August 2000 Meeting

LINT Meeting Highlights for August 2000

The August 2000 LINT Meeting was held at Bo Walker's place in Benbrook, TX on August 20th. We had ten folks at this month's meeting including three new guys, Wayne Roy, Fred Fernsemer and Steve Mayo.The meeting began, as always, with a swap meet. Ed Scheafer, Chris Jenkins and Bo Walker all had tools and supplies available. Ed has been reorganizing his shop and brought a bunch of tools and supplies that were snapped up quickly (I really need to learn to control myself better during these temptations). For the Show and Tell portion we had three members bring instruments.
Ed Front John

Ed Scheafer (above) brought in his newest archtop creation. This guitar is a beautiful transparent green number, reminiscent of D'Aquisto's later guitars.

The other two guitars were both "First Guitars". John Timblin brought in his beautiful 000-style guitar (above right)with highly figured mahogany back and sides that John says were scrap from a furniture project and a lacewood neck.

Steve Mayo (right) also brought in his "First", a beautifully executed Indian Rosewood dreadnought he built from a Stew-Mac kit.

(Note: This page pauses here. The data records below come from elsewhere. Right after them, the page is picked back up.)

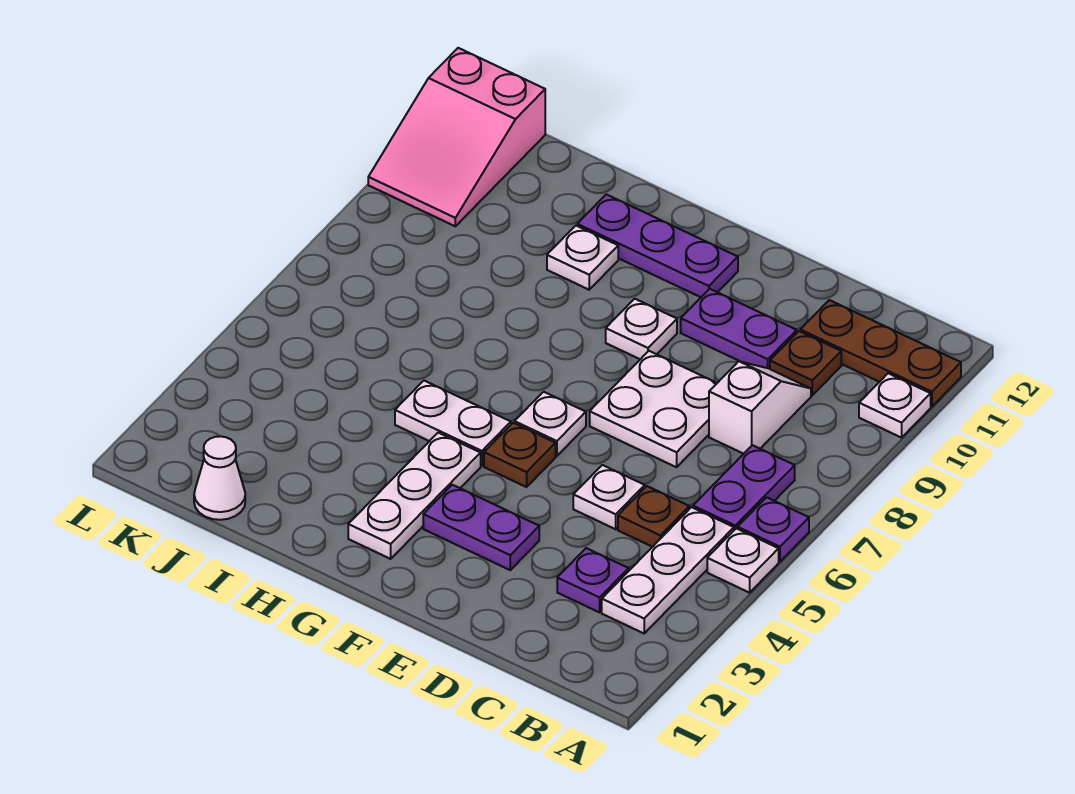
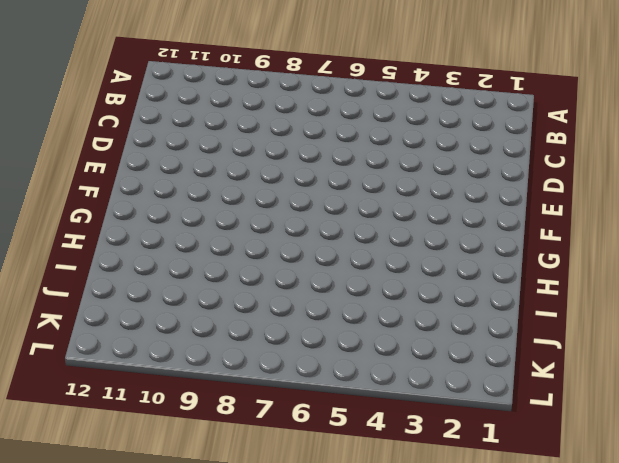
none -> white plate A5 level 1
none -> purple plate A6 level 1
none -> white plate A10 level 1

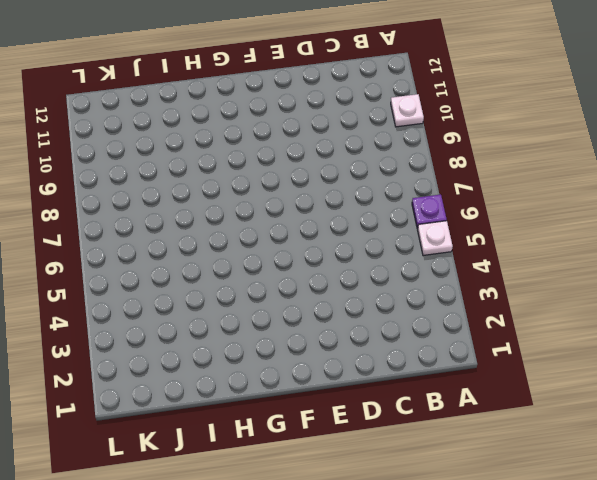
none -> brown plate A11:C11 level 1
none -> white plate B3:B5 level 1
none -> purple plate B6:B7 level 1

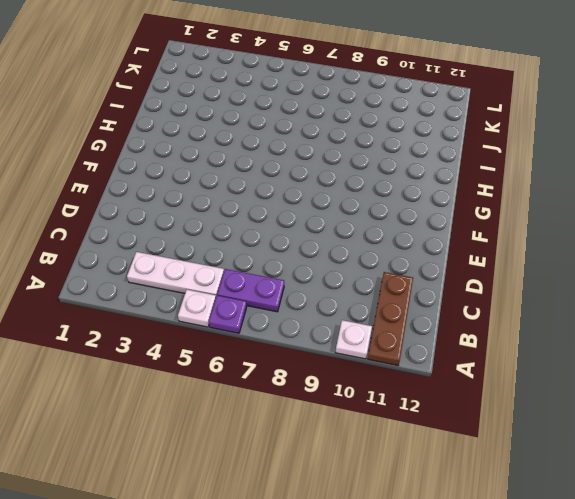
none -> purple plate C3 level 1
none -> brown plate C5 level 1
none -> white slope C8:C9 level 1 top 8

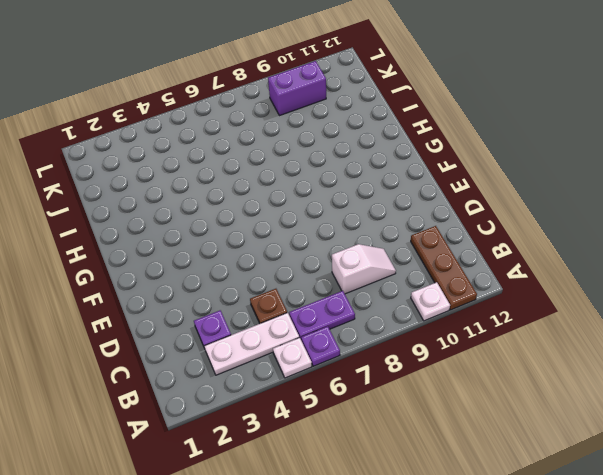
purple brick K9:K10 level 1 -> pink slope K10:L12 level 1 top 12
none -> brown plate C10 level 1
none -> white plate D5 level 1
none -> white plate D7:E8 level 1

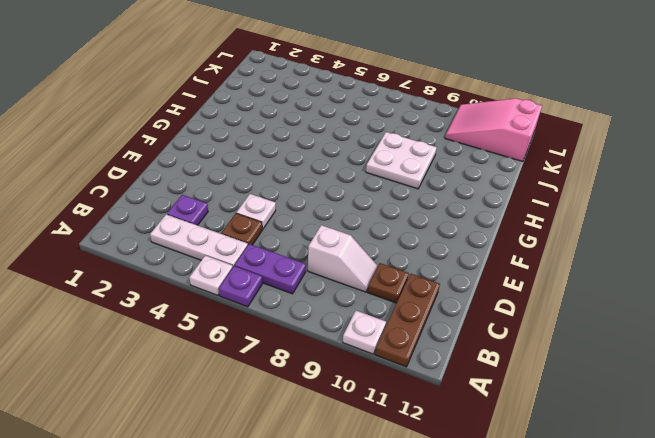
white plate H8:I9 level 1 -> white plate D7:E8 level 1
none -> purple plate D10:E10 level 1
none -> purple plate E3:F3 level 1
none -> brown plate F5 level 1

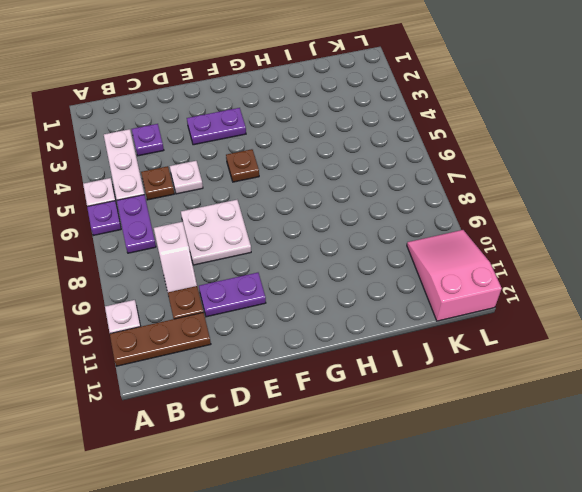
none -> white plate F6 level 1
none -> white plate F9 level 1
none -> purple plate F11:H11 level 1

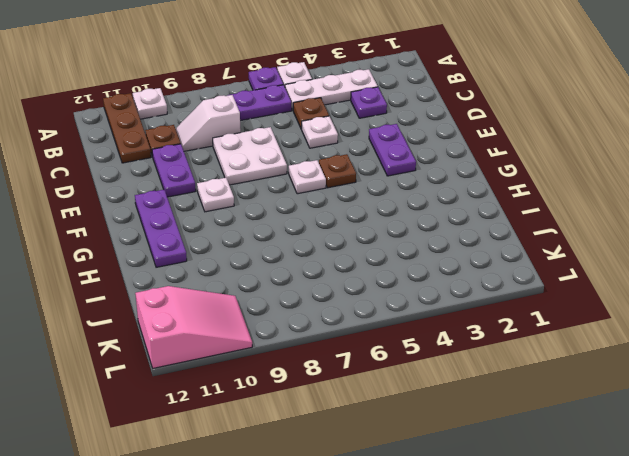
none -> white plate G2:G4 level 1
none -> white plate G5:H5 level 1
none -> white plate H10 level 1

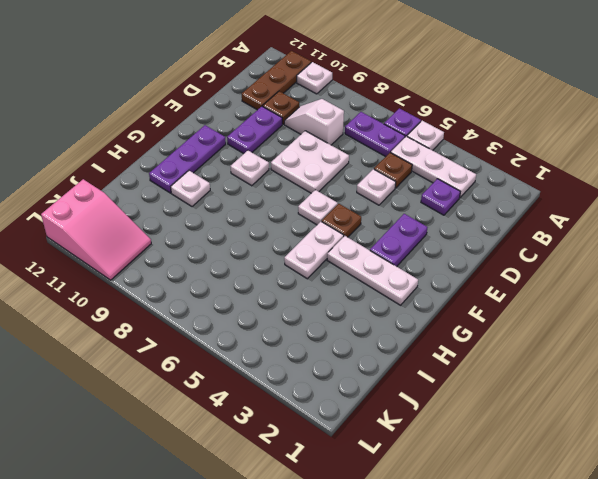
none -> white cone J1 level 1

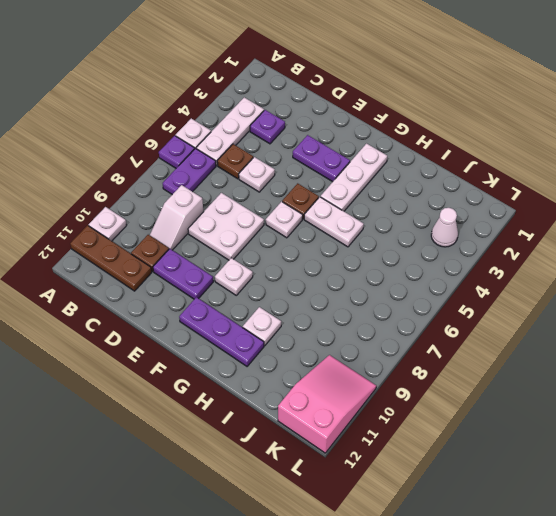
white cone K3 level 1 -> white cone J1 level 1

If I would have known that this is what first guitars were suppose to look and sound like, I would have quit after my first and taken up rock crushing as a hobby.

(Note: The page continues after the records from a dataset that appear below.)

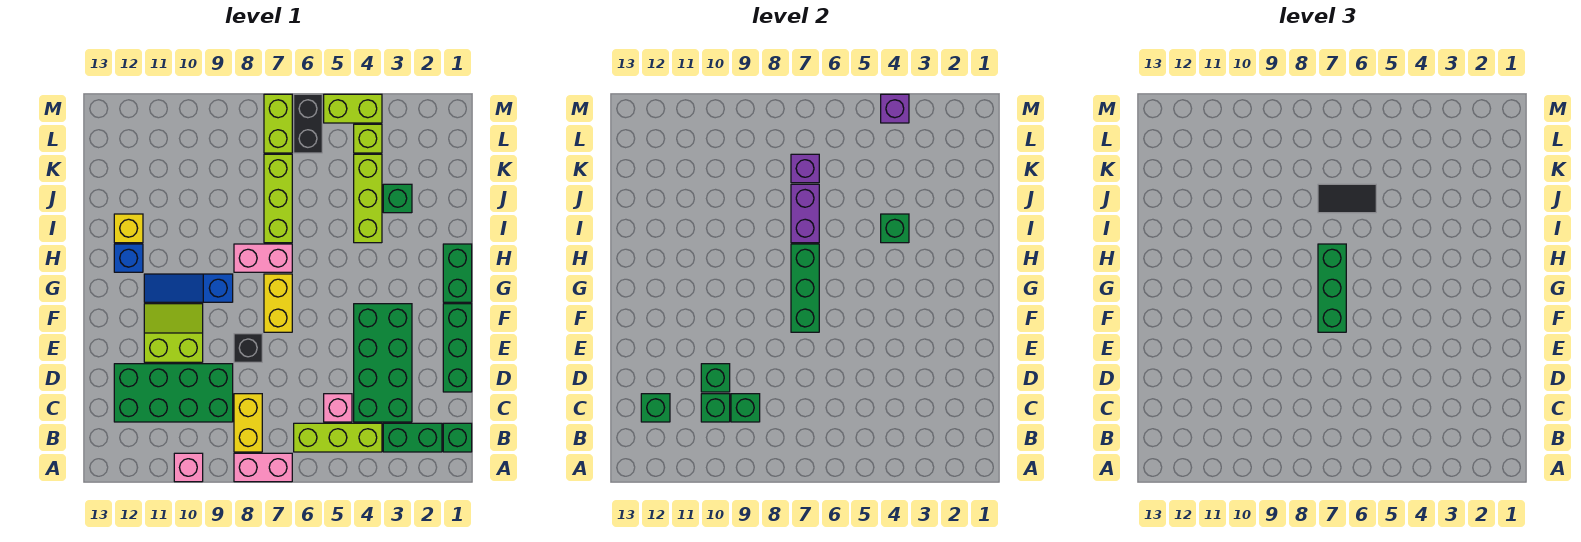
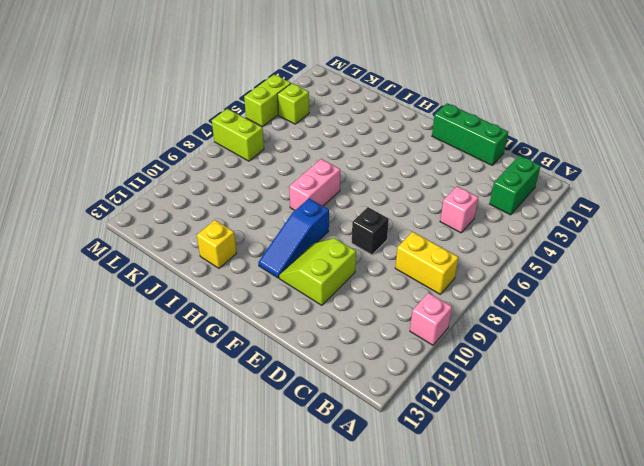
none -> pink brick A7:A8 level 1
none -> green brick B1 level 1
none -> lime brick B4:B6 level 1
none -> green brick C3:F4 level 1

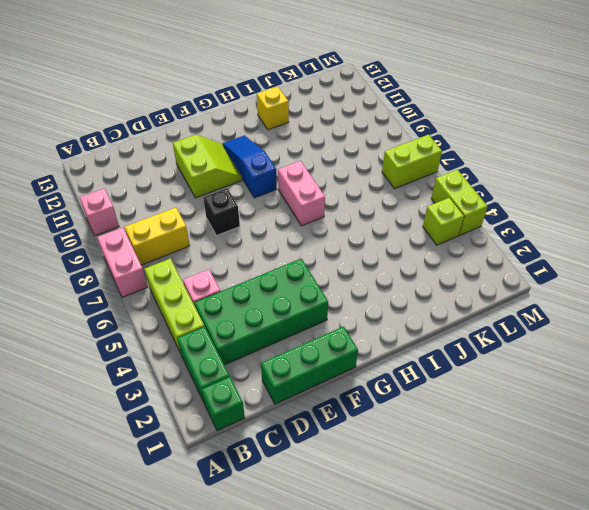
none -> green brick C9:D12 level 1
none -> yellow brick F7:G7 level 1
none -> green brick G1:H1 level 1
none -> blue brick H12 level 1

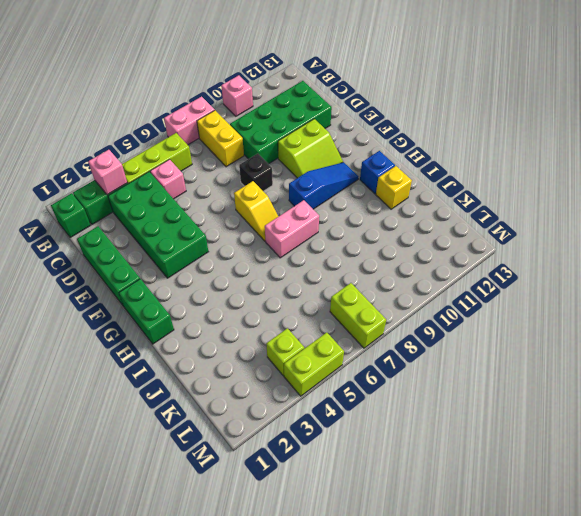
pink brick B3 level 2 -> none
yellow slope F7:G7 level 1 top F -> yellow brick F7:G7 level 1
none -> lime brick I4:K4 level 1
none -> lime brick I7:K7 level 1
none -> green brick J3 level 1
none -> black brick L6:M6 level 1

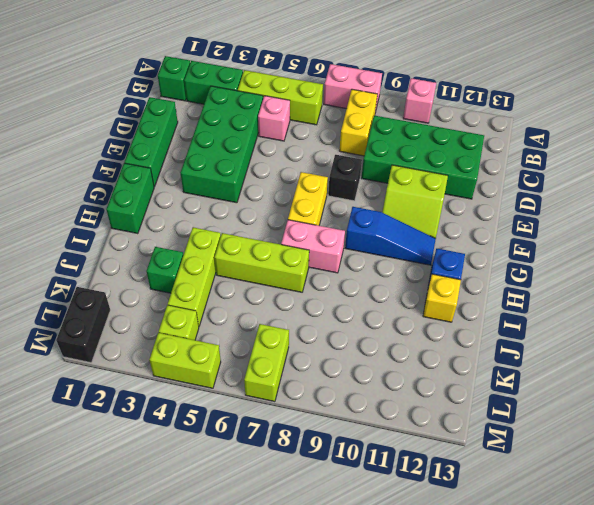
lime brick I5:I7 level 1 -> lime brick I7:K7 level 1
black brick L1:M1 level 1 -> black brick L6:M6 level 1
none -> green brick C9 level 2
none -> green brick C10 level 2
none -> green brick C12 level 2
none -> green brick D10 level 2

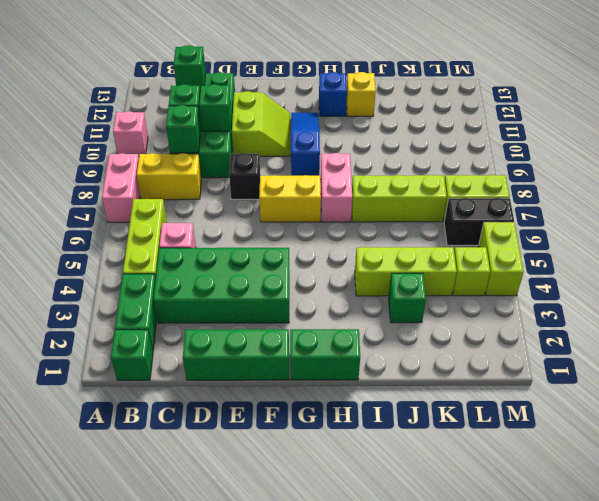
none -> green brick F7:H7 level 2
none -> green brick I4 level 2
none -> purple brick I7:J7 level 2
none -> purple brick K7 level 2

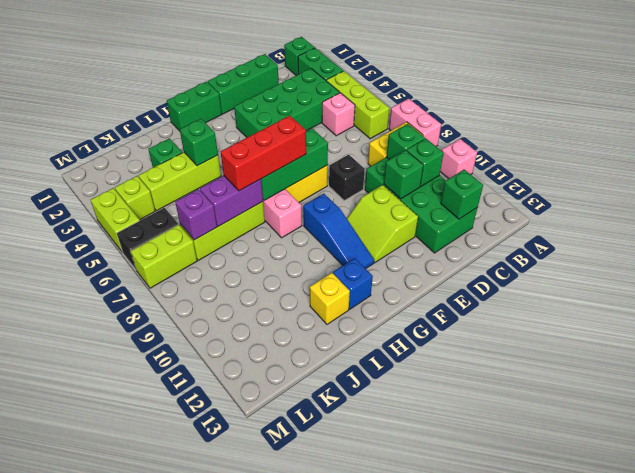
red brick G7:I7 level 3 -> green brick F7:H7 level 3
none -> purple brick M4 level 2
none -> black tile J6:J7 level 3

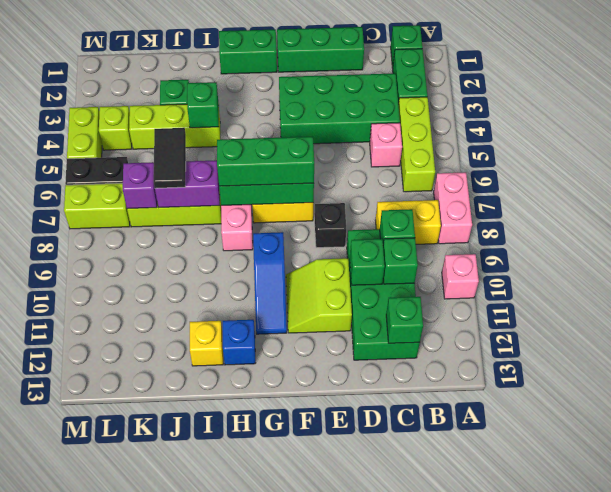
none -> purple brick M4 level 2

We then moved into Bo's shop for the main part of the meeting. Bo builds and repairs guitars and mandolins. When he built his new home, he had a dedicated shop built onto the side of his garage. The shop is air conditioned and has dust collection built in. Bo talked with us about jig designing and building. Bo had several jigs to show us, including his body mold, fret slot cutting system and his compound radius fingerboard jig. Bo's jigs are simple to build and extremely effective. His body mold is a three piece affair that allows the builder to remove either half of the mold from the side of the guitar. This also allows Bo to use one half of the form as a bending form for his sides.
The compound radius jig (shown right) was probably everyone's favorite. Bo has a carriage that holds the fingerboard. This carriage swings from a pivot point on each end. Those pivot points are secured at two different distances from the fingerboard carriage. This allows him to cut a compound radius that starts at 12" at the nut and changes to 16" at the twelfth fret. The fingerboard is cut by a router that is suspended above the fingerboard carriage. This technique produces a faceted surface that is then easily smoothed out by sanding. RadiusJig

As with all of our meetings, a great deal of insight came from the other members. I think everyone was able to take away some great ideas from the meeting. Bo also showed us one of his latest projects. He is building his first lute. Luckily the customer is patient, because Bo admits that he is learning how to build it as he goes along.